|M.Sc Student||Khalandovsky Rebecca|
|Subject||Highly Specific Recognition of Nucleic Acid Sequences for|
Point-of-Care Diagnostics Using Selectively
Focusing Probes and Isotachophoresis
|Department||Department of Mechanical Engineering||Supervisor||Professor Moran Bercovici|
|Full Thesis text|
Point-of-care diagnostics, which aim to diagnose a disease or condition quickly and without the use of laboratory equipment, require assays that are rapid, sensitive, specific, and onot labor-intensive. Recently, Ostromohov et al. developed the isotachophoresis with non-focusing probes assay (ITP-NFP), which is able to detect nucleic acids with a sensitivity of 100 fM; however, the specificity of this assay has not yet been studied. In this work, we derive the expected specificity and signal to noise ratio (SNR) of the assay in the presence of mismatch and randomly binding non-target sequences under the assumption of detection at steady state, and propose experimental conditions (temperature, and probe concentration, length, and type) that would optimize the specificity of the assay for different detection requirements.
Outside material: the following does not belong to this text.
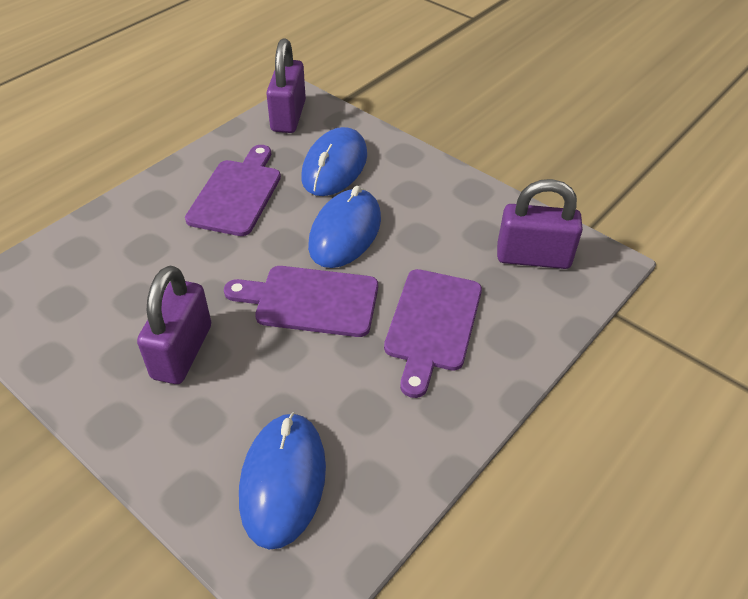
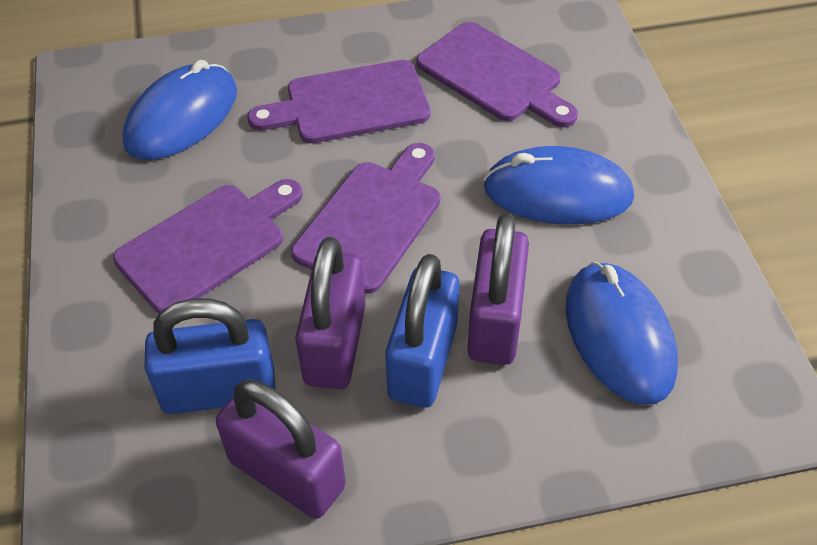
blue padlock: 0 -> 2
purple cutting board: 3 -> 4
We experimentally characterize the specificity of the existing assay at different temperatures, using different probe concentrations, lengths, and types. We demonstrate single-nucleotide specificity achieved by PNA probes at 55oC with applicability to 16S RNA detection for bacterial identification in urinary tract infection diagnosis, and show the potential applicability of similar PNA probes to detecting PML-RARA fusion transcripts in the diagnosis of acute promyelocytic leukemia (APL). We characterize the specificity of morpholino probes, which have not previously been used in ITP-based assays, and demonstrate increased discrimination of 1-5 nucleotide mismatches when using morpholino probes 14 nucleotides rather than 25 nucleotides long. The ability to use morpholino probes contributes significantly to the feasibility of using the ITP-NFP assay in a point-of-care setting since morpholinos are more soluble and easier to work with than PNA. Finally, we present a new model addressing the dissociation of non-specific bonds during the operation of the ITP-NFP assay, yielding non-steady-state kinetics that may contribute significantly to the signal to noise ratio obtained in the assay and that can be leveraged to further improve its specificity.